Two very prominent intellectuals, for example, have recently questioned whether Germans have been constrained from saying what they mean or from doing what they should because of guilt.

It is true that the Nobel Prize-winner, Guenter Grass, and the best-selling author and former member of the board of the Bundesbank, Thilo Sarrazin, do not represent the country - but their controversial views do seem to resonate with some.

Nuclear dilemma

What was once unsayable in Germany now plays in the public discourse.

The relationship between Israel and Germany has also surfaced in a report by the magazine Spiegel about submarines which Germany produced (and supplied on very generous terms) for the Israeli navy.

The reputable magazine says it has evidence that the submarines can be armed with nuclear warheads - and that the German government knows that.

This raises the question, as the magazine puts it: "Should Germany, the country of the perpetrators, be allowed to assist Israel, the land of the victims, in the development of a nuclear weapons arsenal capable of extinguishing hundreds of thousands of human lives?"

It has no answer - but others do. Mr Grass wrote a poem which was widely condemned for comparing Israel and Iran, but it did raise the question of whether Germany should be helping Israel in its use of nuclear weapons. The issue was put into play.

As he put it in the poem, the submarines have the ability "to direct nuclear warheads toward an area in which not a single atom bomb has yet been proved to exist", namely Iran.

In the German collective psyche (at least at an official level), two things have underpinned policy: a support of Israel - but also an aversion to war, particularly where mass death might ensue.

The question increasingly asked in Germany is: Does the first aim conflict with the second?

Words weighed

The former German Chancellor Helmut Schmidt once said he was unhappy with Chancellor Angela Merkel's statement in 2008 that Germany bore responsibility for the security of the state of Israel.

Rather, Mr Schmidt said, "Germany has a special responsibility to ensure that such crimes as occurred in the Holocaust never occur again.
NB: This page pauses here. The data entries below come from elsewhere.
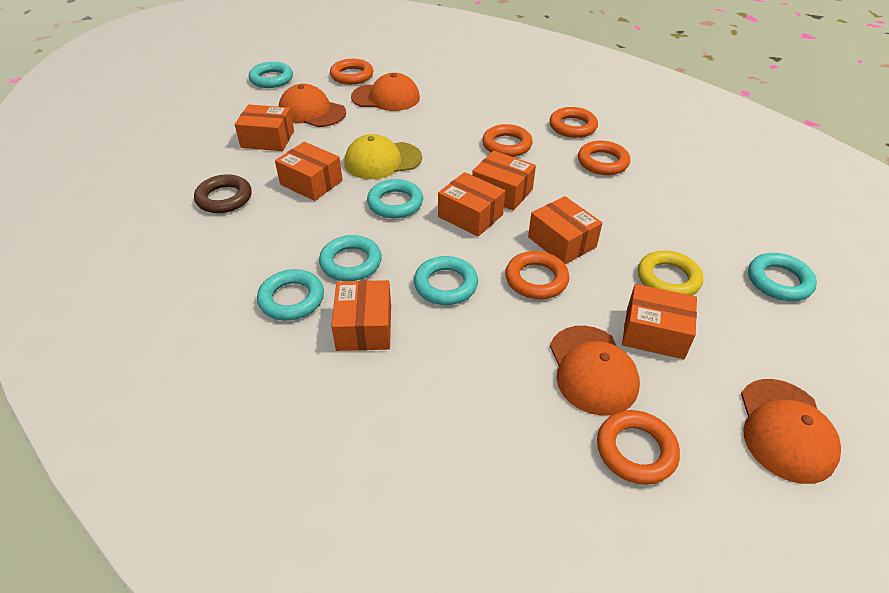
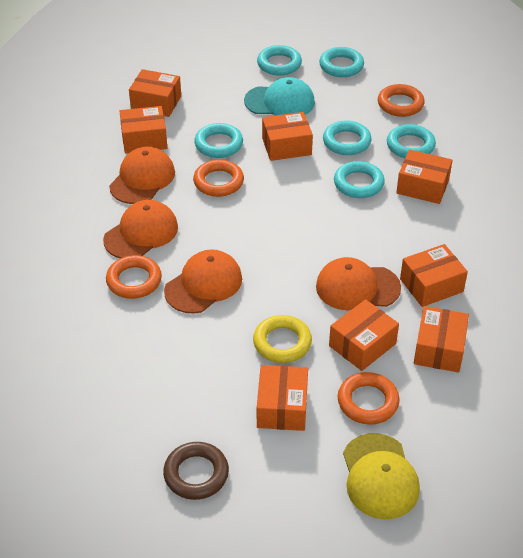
orange box: 7 -> 8
orange ring: 6 -> 4
turquoise cap: 0 -> 1

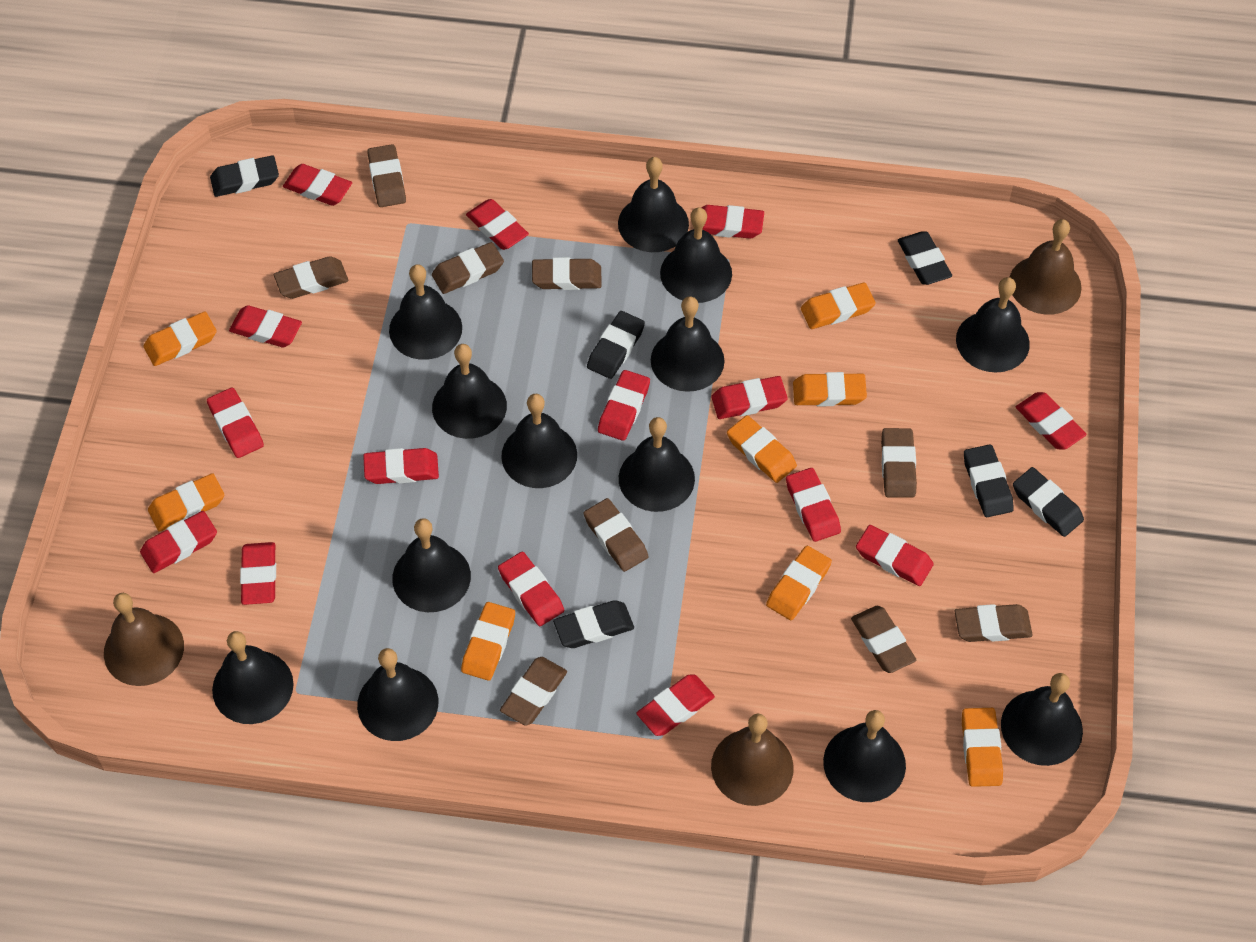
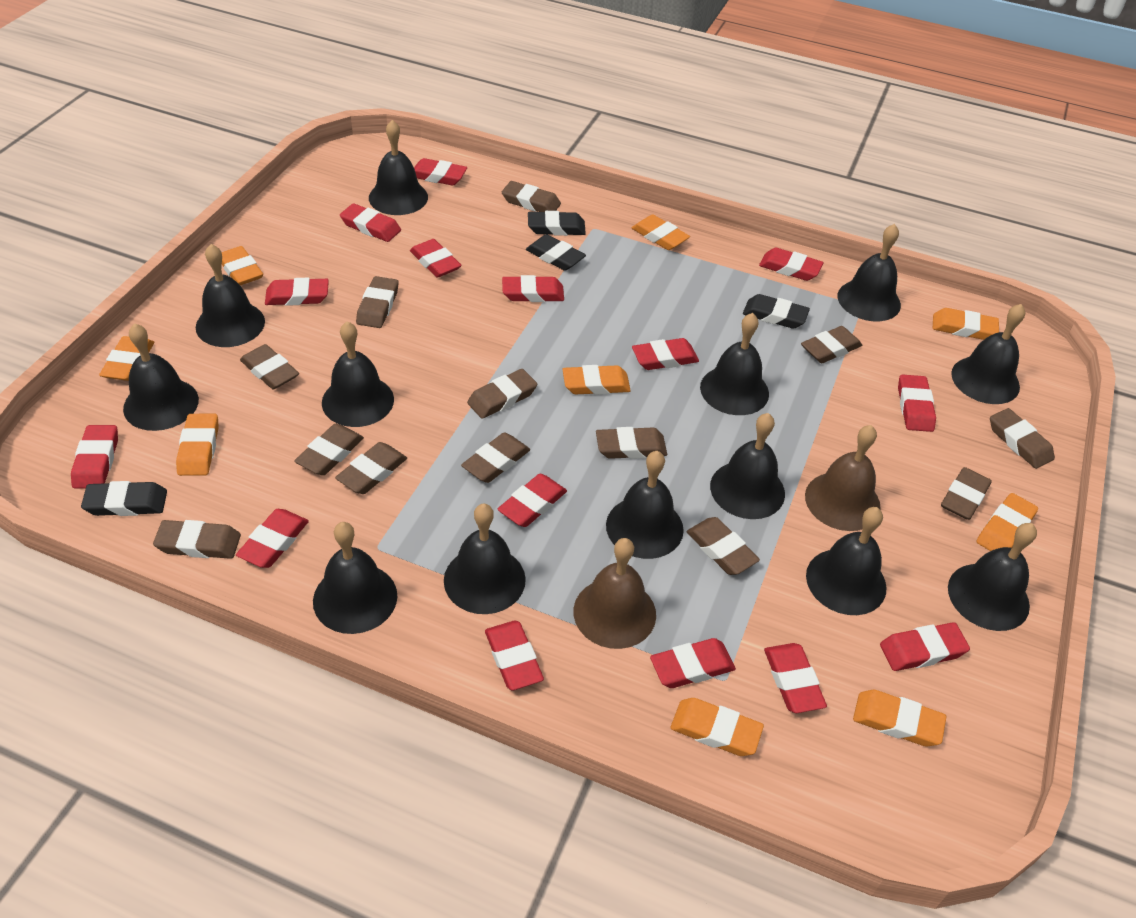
black eraser: 6 -> 4
brown bell: 3 -> 2
brown eraser: 9 -> 13
orange eraser: 8 -> 9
But Germany has no responsibility for Israel."

In Germany, every official utterance is weighed for nuance. Words matter. The debate broke to the surface in Germany with the Spiegel article and also with a state visit to Israel by the new president of Germany, Joachim Gauck.

President Gauck is a man who speaks his mind - he came to the post not through a conventional political background but as an activist against the old communist regime in East Germany. He tends to say what he means (which may be why the politically astute Mrs Merkel was uneasy about him getting the job).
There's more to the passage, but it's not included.